These student materials complement the Future of Food Instructor Materials. If you would like your students to have access to the student materials, we suggest you either point them at the Student Version which omits the framing pages with information designed for faculty (and this box). Or you can download these pages in several formats that you can include in your course website or local Learning Managment System. Learn more about using, modifying, and sharing InTeGrate teaching materials.

Section 4: Food Systems and Sustainability

Overview

Note to Learners: This is the fourth and final section of the course, where you as learners will assemble key concepts that deal with the complexity of food systems and strategies to make food systems more sustainable in the areas of both food production and consumption. Complexity is a key notion as we assemble these concepts: food systems are complex, which means that they are made up of large numbers of interacting parts and systems that can lead to sometimes unexpected outcomes as these parts interact and change through time. To deal with this complexity, in this section you will deepen your knowledge of the coupled natural-human framework that serves as a conceptual backbone for the course and is one way to understand the complex food system by dividing it into two large subsystems. Using this framework and other key concepts such as agroecosystems, some of the topics you will touch on will be sustainable soil and water management, tools for assessing impacts of the human food systems on the natural earth systems, the resilience of food systems, food insecurity, and diets and nutrition across different food systems.
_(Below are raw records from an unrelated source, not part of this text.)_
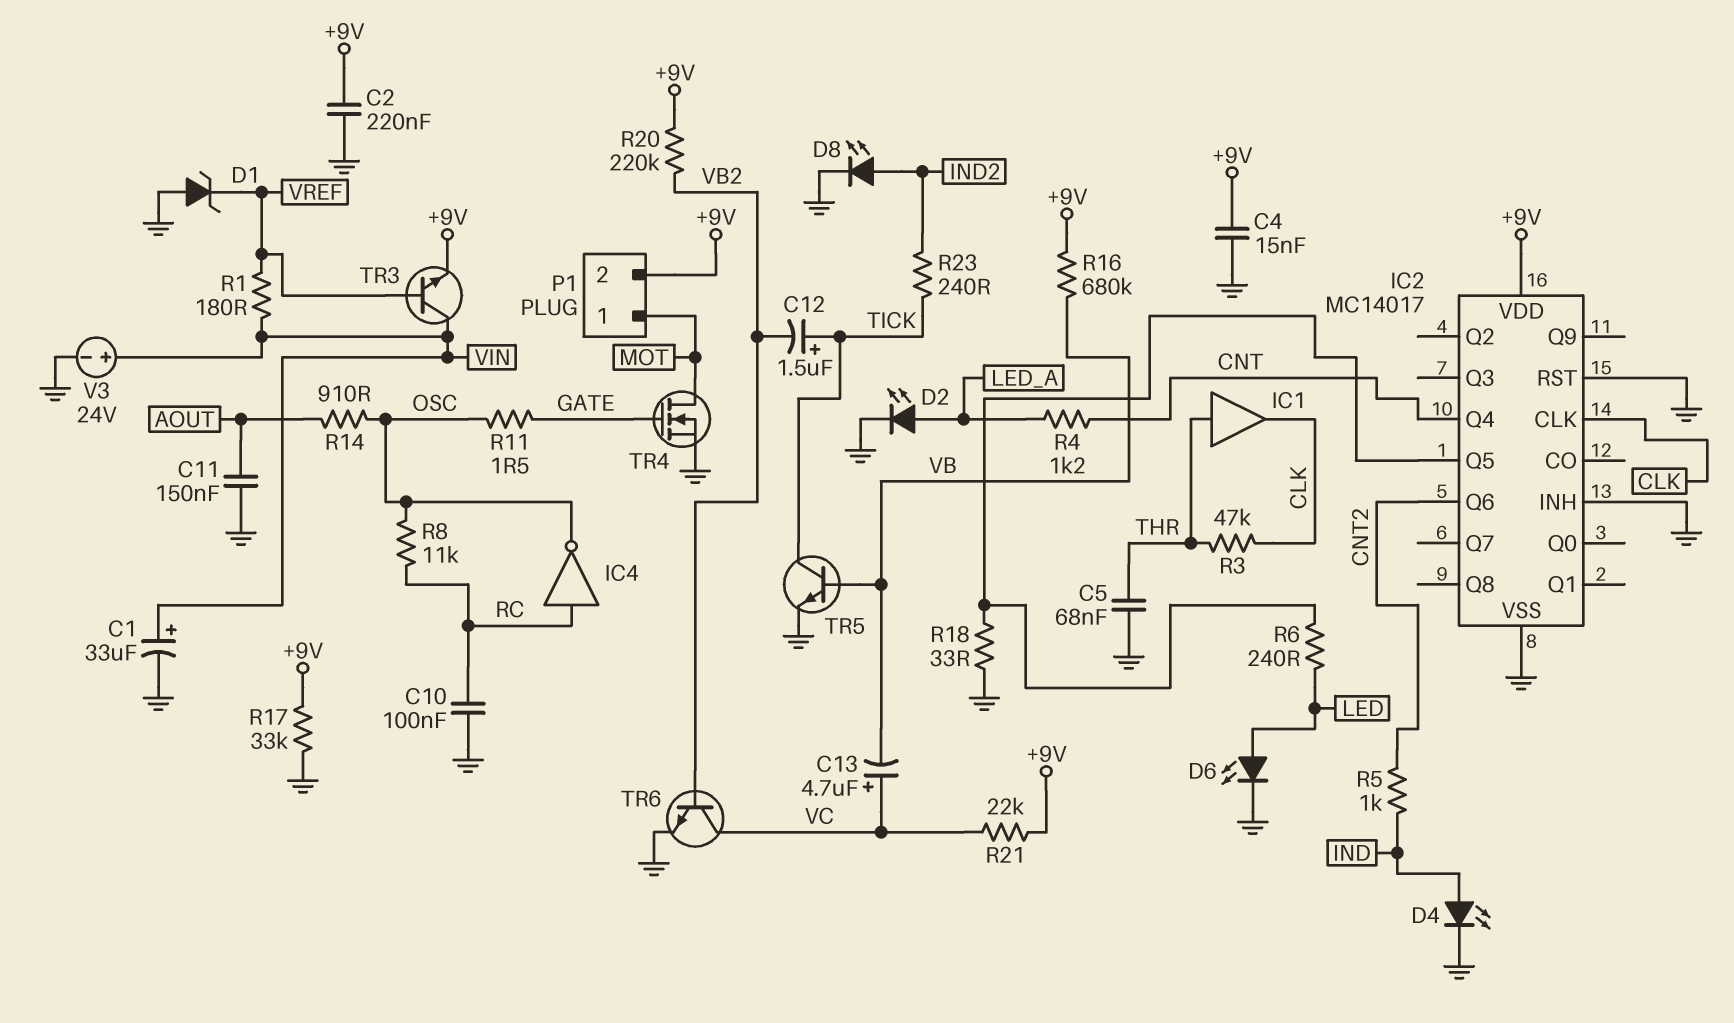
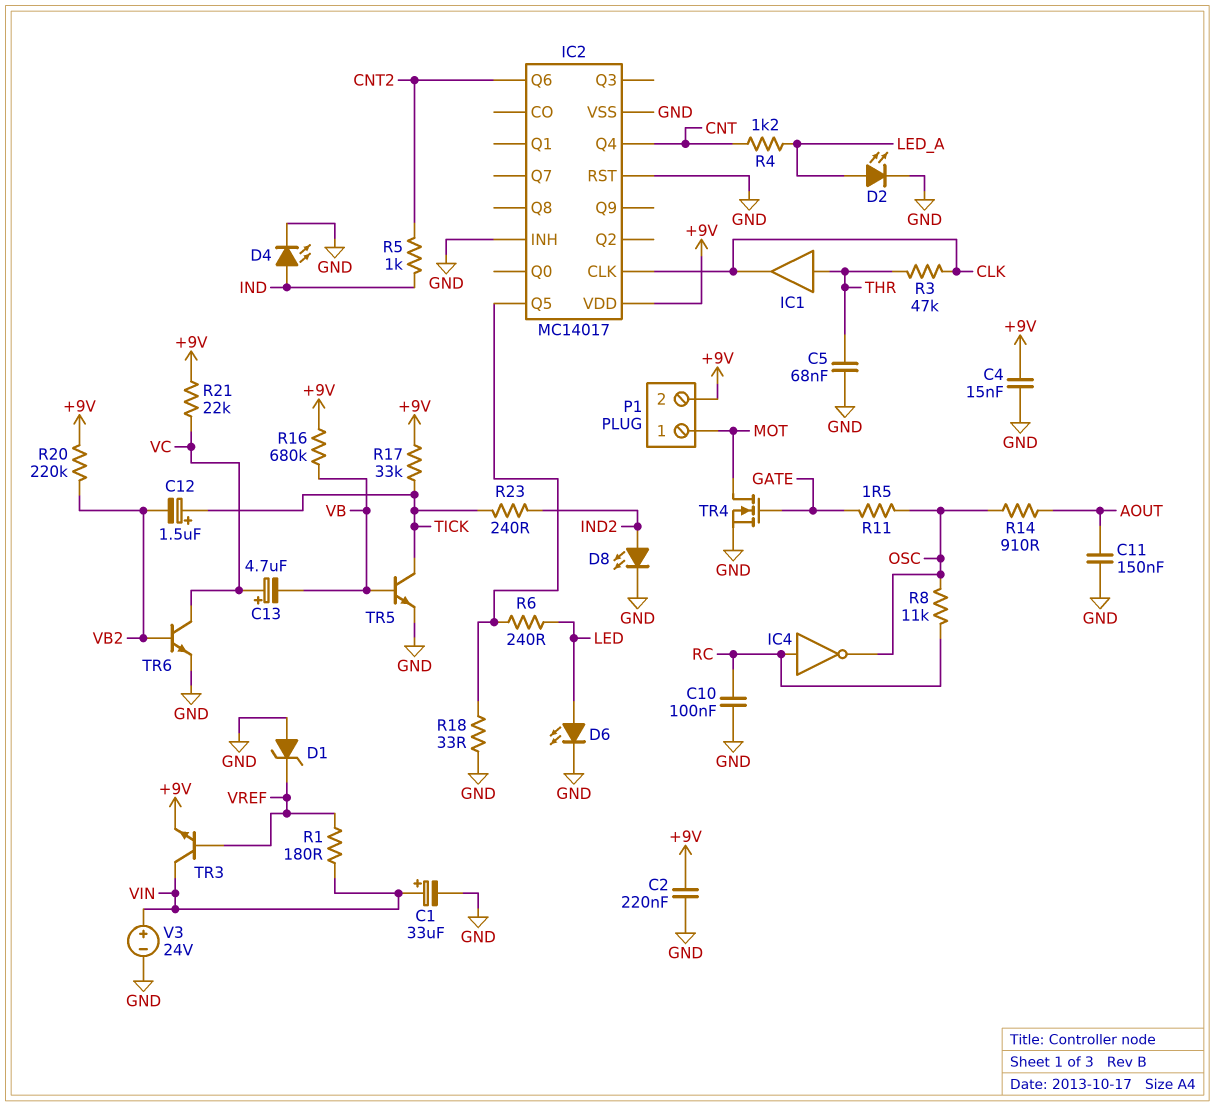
R17: 33k (+9V, GND) -> 33k (+9V, TICK)

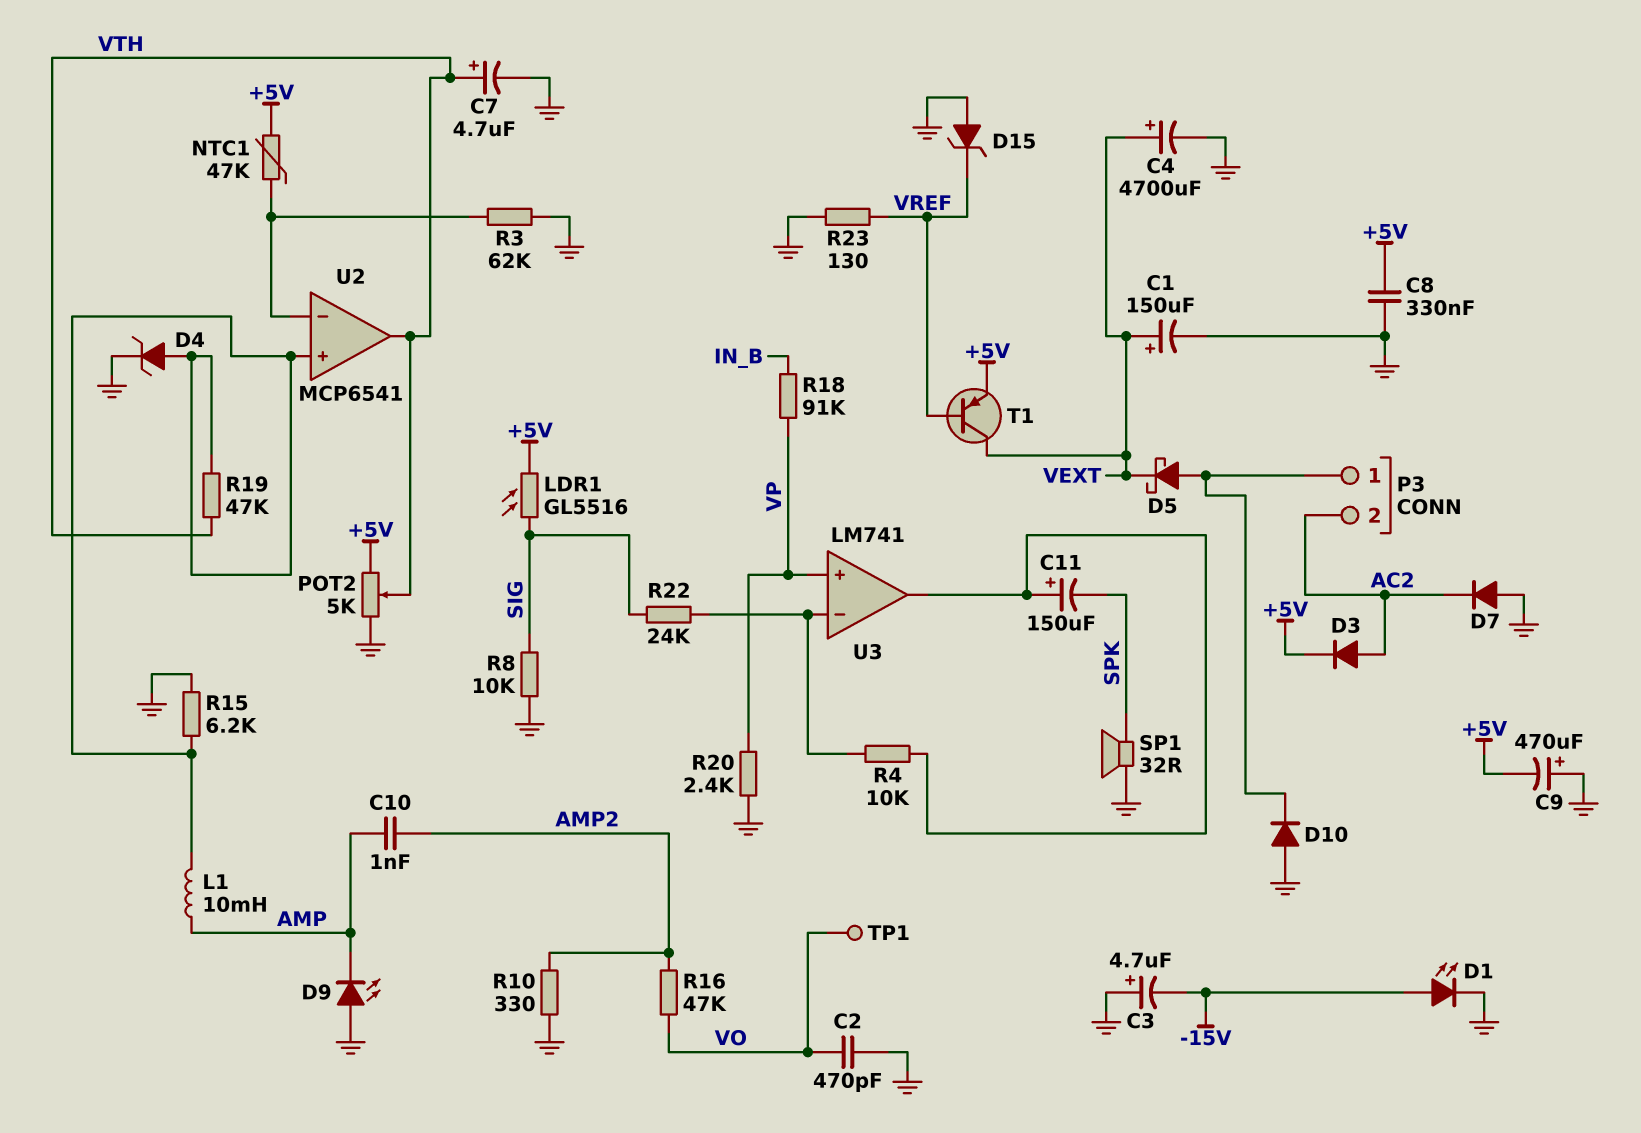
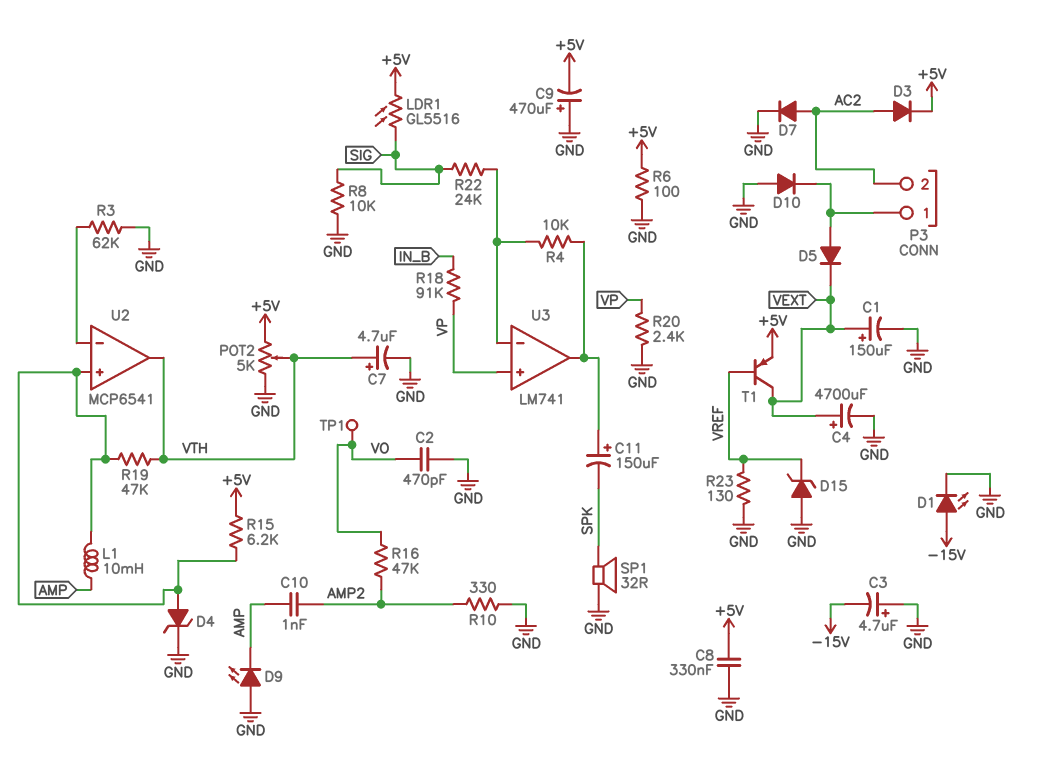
D5: schottky (A P3/1, K VEXT) -> diode (A P3/1, K VEXT)
D7: diode (A GND, K AC2) -> diode (A AC2, K GND)
NTC1: 47k (+5V, U2/in-) -> none
R6: none -> 100 (+5V, GND)
R15: 6.2k (GND, U2/in+) -> 6.2k (+5V, U2/in+)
This section will also give you the ability to apply this new knowledge and skills to your capstone project on a regional food system as you finalize this for presentation to the class.

Modules

  • Module 10: Food Systems
  • Module 11: Human-Environment Interactions
  • Capstone Stage 4
  • Module 12: Capstone Stage 5

Section Goals

Upon completion of Section 4 students will be able to:

  • Describe ways that food systems impact the earth system.
  • Explain the characteristics and scale of the three major food systems coexisting in the world today and their overlap.
  • Demonstrate the complexity and interconnectedness of food system types that connecting society to the environment in different ways within a globalized world.
  • Construct an assessment that measures the impacts of food systems on the earth system and local environments.
  • Describe the concepts of resilience, adaptive capacity, and vulnerability (RACV) in a food system.
  • Explain food access and food insecurity as a key challenge to food systems.
  • Appraise the value of human seed systems and agrobiodiversity as human system components that incorporate crops as natural components and foster resilience.
  • Apply concepts of RACV to understand changes in seed systems and food production in examples.
  • Analyze stresses and shocks from climate change and food system failure that lead to both gradual changes in food systems and acute crises such as famines.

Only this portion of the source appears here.